I am disabled and I want the right to PAD should I reach a point where I am suffering from a terminal illness that is expected to end my life within six months, or have a grievous and untreatable medical condition.
My impairment has nothing to do with PAD. Any bill passed in Parliament would have safeguards to ensure that I myself could not decide, nor could anyone coerce me, to end my life because I was tired of being disabled.
Attacking David Seymour’s End of Life Choice Bill, Mok asks: ‘‘What does it mean to say that those with serious medical conditions can legally opt out of life with the help of the able-bodied? Does it imply that their lives are less precious, less valuable?’’
He then argues that this ‘‘smacks of discrimination’’. In fact, the opposite is true. Were the bill to come into law and disabled people
were in some way prevented from utilising it, that would be discrimination.
Raymond Mok does not speak for all disabled people.

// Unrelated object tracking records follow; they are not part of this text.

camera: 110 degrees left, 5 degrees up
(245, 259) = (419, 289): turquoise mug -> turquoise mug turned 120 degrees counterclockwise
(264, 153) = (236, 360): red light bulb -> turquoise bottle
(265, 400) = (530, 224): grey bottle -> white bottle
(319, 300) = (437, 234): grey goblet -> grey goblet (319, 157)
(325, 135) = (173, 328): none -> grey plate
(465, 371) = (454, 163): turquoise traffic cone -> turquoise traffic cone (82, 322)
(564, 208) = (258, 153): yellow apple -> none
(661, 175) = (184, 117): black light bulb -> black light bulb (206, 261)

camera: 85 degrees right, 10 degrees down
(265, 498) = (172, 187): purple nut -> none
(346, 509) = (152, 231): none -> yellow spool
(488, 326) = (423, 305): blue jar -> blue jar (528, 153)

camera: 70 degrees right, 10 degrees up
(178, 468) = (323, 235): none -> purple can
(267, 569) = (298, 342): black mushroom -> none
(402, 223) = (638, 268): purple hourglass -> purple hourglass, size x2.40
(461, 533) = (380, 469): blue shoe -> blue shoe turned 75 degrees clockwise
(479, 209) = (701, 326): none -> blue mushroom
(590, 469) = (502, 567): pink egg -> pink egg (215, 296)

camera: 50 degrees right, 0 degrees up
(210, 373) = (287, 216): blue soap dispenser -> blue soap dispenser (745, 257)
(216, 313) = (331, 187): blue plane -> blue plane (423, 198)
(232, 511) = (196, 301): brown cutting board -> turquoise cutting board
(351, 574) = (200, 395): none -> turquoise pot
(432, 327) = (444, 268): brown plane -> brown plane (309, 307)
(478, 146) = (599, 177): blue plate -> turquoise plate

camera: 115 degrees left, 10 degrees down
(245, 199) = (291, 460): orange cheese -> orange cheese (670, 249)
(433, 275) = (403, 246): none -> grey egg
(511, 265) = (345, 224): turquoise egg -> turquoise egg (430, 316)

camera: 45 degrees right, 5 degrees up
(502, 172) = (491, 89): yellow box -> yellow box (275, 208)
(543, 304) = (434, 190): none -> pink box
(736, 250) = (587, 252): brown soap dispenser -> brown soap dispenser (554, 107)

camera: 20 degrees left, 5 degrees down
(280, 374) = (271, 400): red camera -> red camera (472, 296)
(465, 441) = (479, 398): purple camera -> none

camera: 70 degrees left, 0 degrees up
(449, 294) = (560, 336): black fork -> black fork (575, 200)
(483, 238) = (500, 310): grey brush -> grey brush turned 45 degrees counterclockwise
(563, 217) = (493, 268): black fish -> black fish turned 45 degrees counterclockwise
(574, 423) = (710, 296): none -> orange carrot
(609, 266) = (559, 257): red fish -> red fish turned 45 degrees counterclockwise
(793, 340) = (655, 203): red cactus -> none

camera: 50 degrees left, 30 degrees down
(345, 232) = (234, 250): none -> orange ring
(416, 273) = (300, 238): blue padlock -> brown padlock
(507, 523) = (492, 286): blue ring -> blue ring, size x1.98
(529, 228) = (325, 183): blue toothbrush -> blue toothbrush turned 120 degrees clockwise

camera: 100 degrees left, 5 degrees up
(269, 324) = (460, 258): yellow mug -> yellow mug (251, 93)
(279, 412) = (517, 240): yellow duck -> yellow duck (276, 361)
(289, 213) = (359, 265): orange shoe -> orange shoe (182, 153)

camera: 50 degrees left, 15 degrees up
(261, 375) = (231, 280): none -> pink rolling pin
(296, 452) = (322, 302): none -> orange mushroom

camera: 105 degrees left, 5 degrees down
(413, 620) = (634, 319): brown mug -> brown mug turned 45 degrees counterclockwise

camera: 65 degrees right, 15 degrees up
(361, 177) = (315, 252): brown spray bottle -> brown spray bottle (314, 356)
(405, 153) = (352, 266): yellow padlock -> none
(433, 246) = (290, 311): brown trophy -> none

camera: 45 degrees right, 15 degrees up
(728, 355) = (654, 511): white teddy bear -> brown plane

Nor do I.
But my voice and those of many other disabled people who are not afraid of assisted dying and have trust in a fair, compassionate, goodwilling society, need to be represented in this important, democratic conversation.
Philip Patston, managing director, Diversity New Zealand Ltd
Were the End of Life Choice Bill legal now, Mok would not qualify for help to die on two grounds.
The first is that by his own admission he is not experiencing ‘‘unbearable suffering’’. To his credit he has a very positive attitude to life.
The second is that he doesn’t want to make a ‘request for help to die’. This raises issues for the disabled. If their illness includes mental incompetence they would be ineligible for help. If they are mentally competent, why should they be discriminated against simply because they are disabled?
The disabled can get ‘terminal illness’ or ‘untreatable unbearable suffering’ the same as everybody else.